Ah, yes, the silver bar across the end of the drawer closest to me, that is MADE FOR HOLDING YOUR MONEY DOWN. I'm brilliant.
I said,"Oh! I didn't notice that." I laughed nervously, and idiotically. When he sent my change out I laughed again and said,"My aunt calls us 'chocolate covered blondes.'" He smiled at that and I drove on my silly, merry way.
Then I realized my intelligent, blonde daughter was sitting in the back seat watching the whole scene. I then tried to explain to her about dumb blonde jokes without using the word "dumb". I said "ditzy", I believe. She understood what I was talking about and I went on to say that she certainly didn't fit into that stereotype of being a ditzy blonde. She smiled and said,"I know. It's because I have a theologian dad."
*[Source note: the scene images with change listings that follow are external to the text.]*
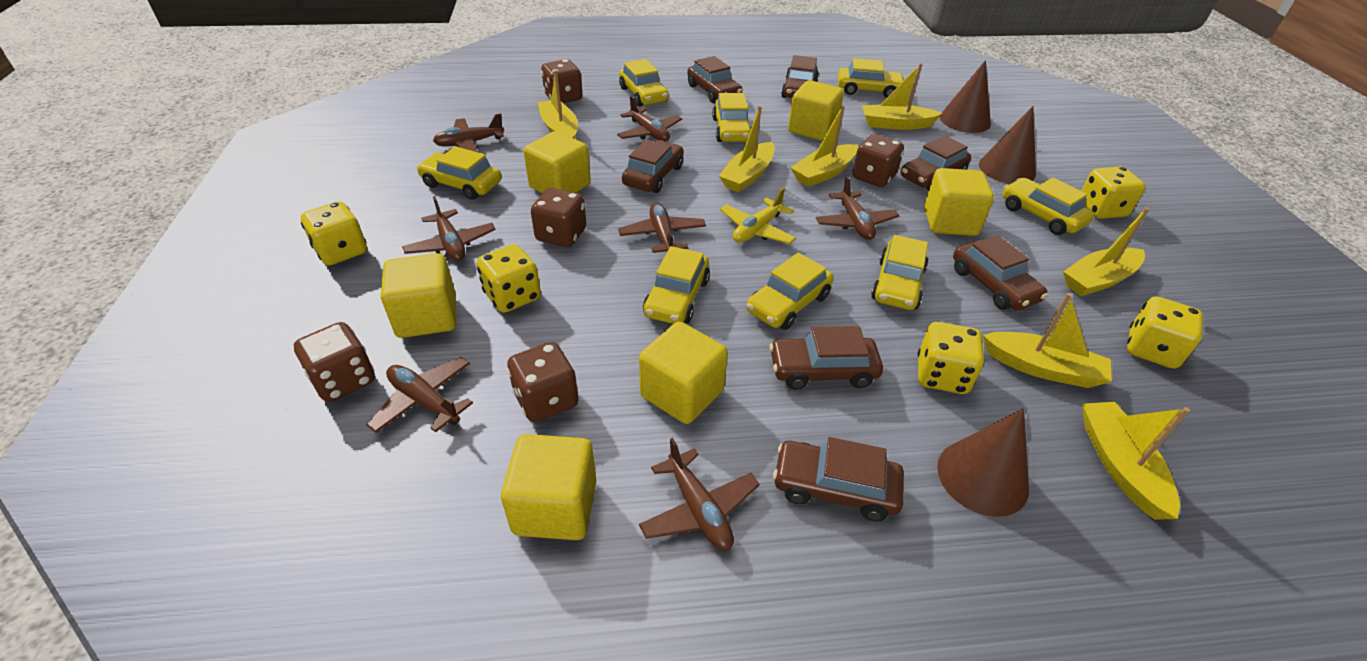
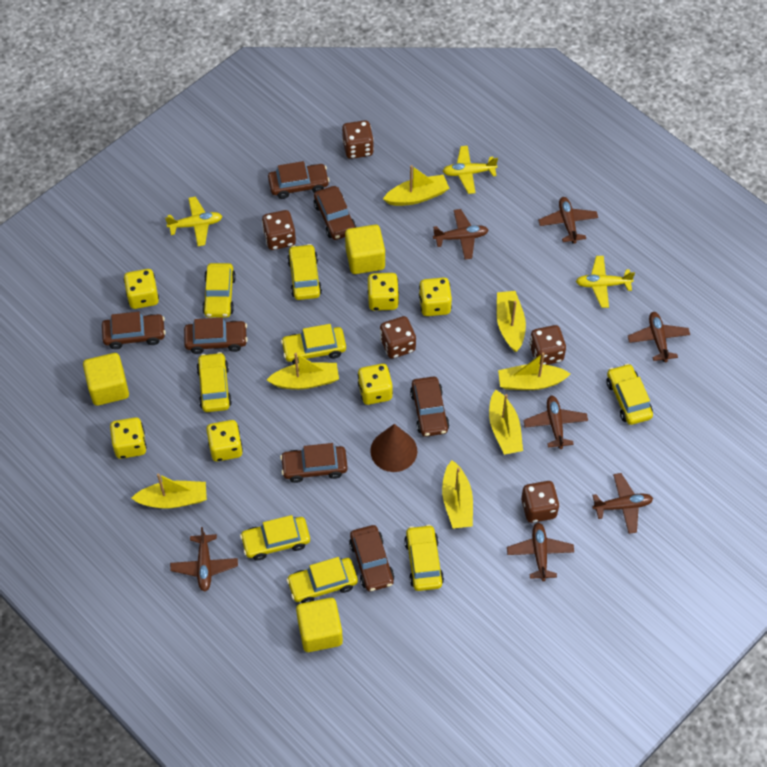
brown cone: 3 -> 1
yellow cube: 6 -> 3
yellow dice: 5 -> 6
yellow plane: 1 -> 3

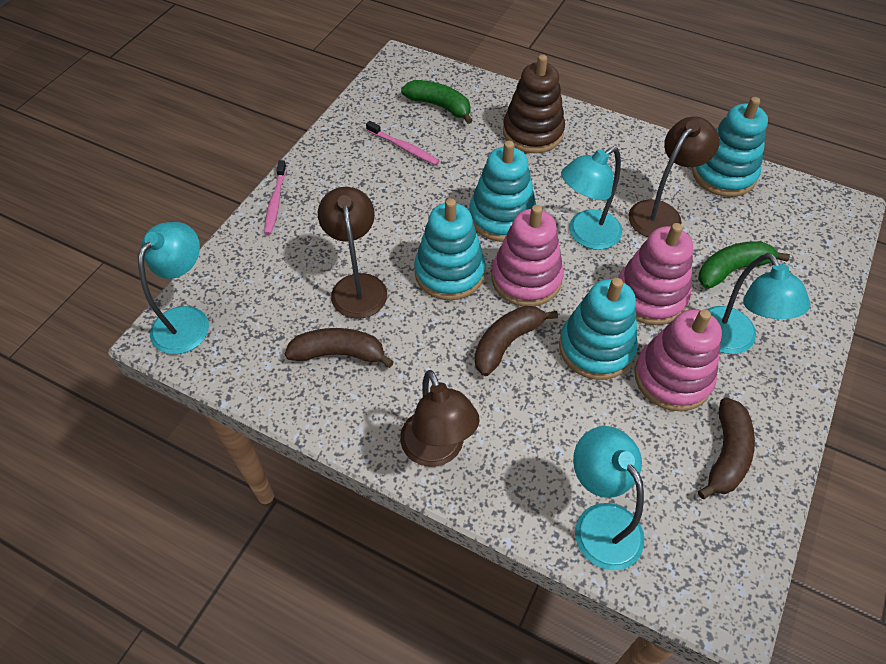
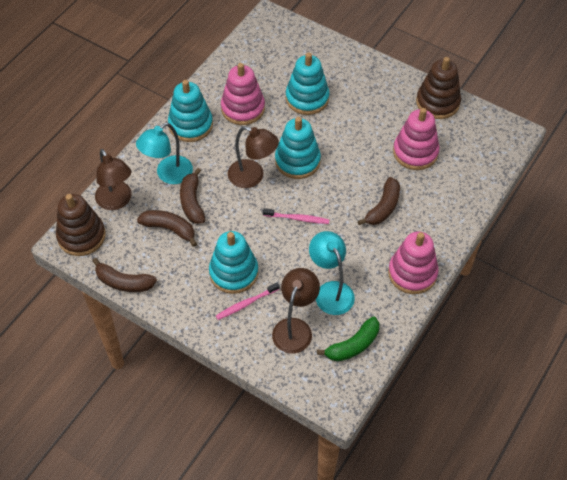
brown banana: 3 -> 4
brown stacking toy: 1 -> 2
green banana: 2 -> 1
turquoise lamp: 4 -> 2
(What am I?! Chopped liver?)
***
The other night we were doing her devotional which was about how we need to wear the armor that God provides for us in order to fight the principalities and forces of this world. The first piece we read about was the belt of truth, which is, of course, the truth that we can find in God's word. We must know the truth in order to be equipped for the battle. We talked a little about how there are many things that the world will try to convince us are okay, but that the Bible teaches us aren't okay. She asked,"Like what?"
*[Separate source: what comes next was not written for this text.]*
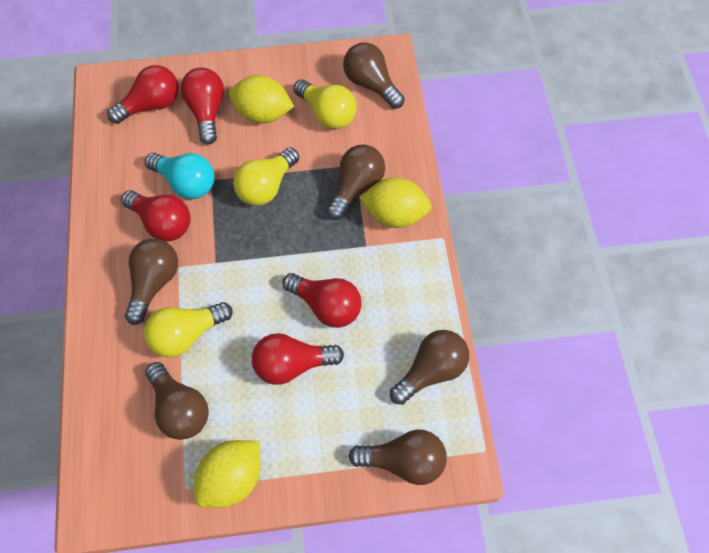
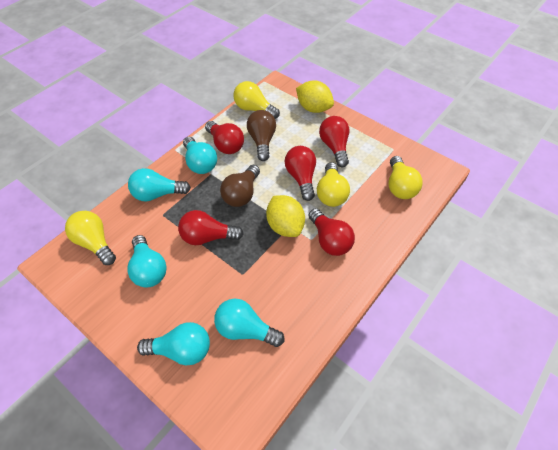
brown light bulb: 6 -> 2
turquoise light bulb: 1 -> 5
yellow lemon: 3 -> 2
yellow light bulb: 3 -> 4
I told her that one example was that the world says it's okay to live together before you're married, but that that's not God's design for men and women, to act like they are husband and wife before they are actually husband and wife. She understood that, and then offered up another example.
"Like insects?"
I looked at her for a minute and then realized she meant "incest". I said,"How do you know about that?" with a little bit of a chuckle. Imagine my surprise at her response.
"Nanny McPhee."
There is a scene in the movie where there is a case of a mistaken identity, and an old aunt or something believes that the scullery maid is a daughter of the main character when she is not; they have actually fallen in love (the main character and the scullery maid). So, that explained the knowledge of incest (although it could have come up several times when reading Bible stories...people have been messed up for a long time, eh?).
And of course I went on to explain that is something that most people in the world would not try to argue is okay when the Bible says it isn't. Goodness...this is only going to get hairier, isn't it?
Thanks to the testosterone she's getting from both her dad and from me...yes, yes it is.
Reader Comments (1)
The theologian comment is pretty funny!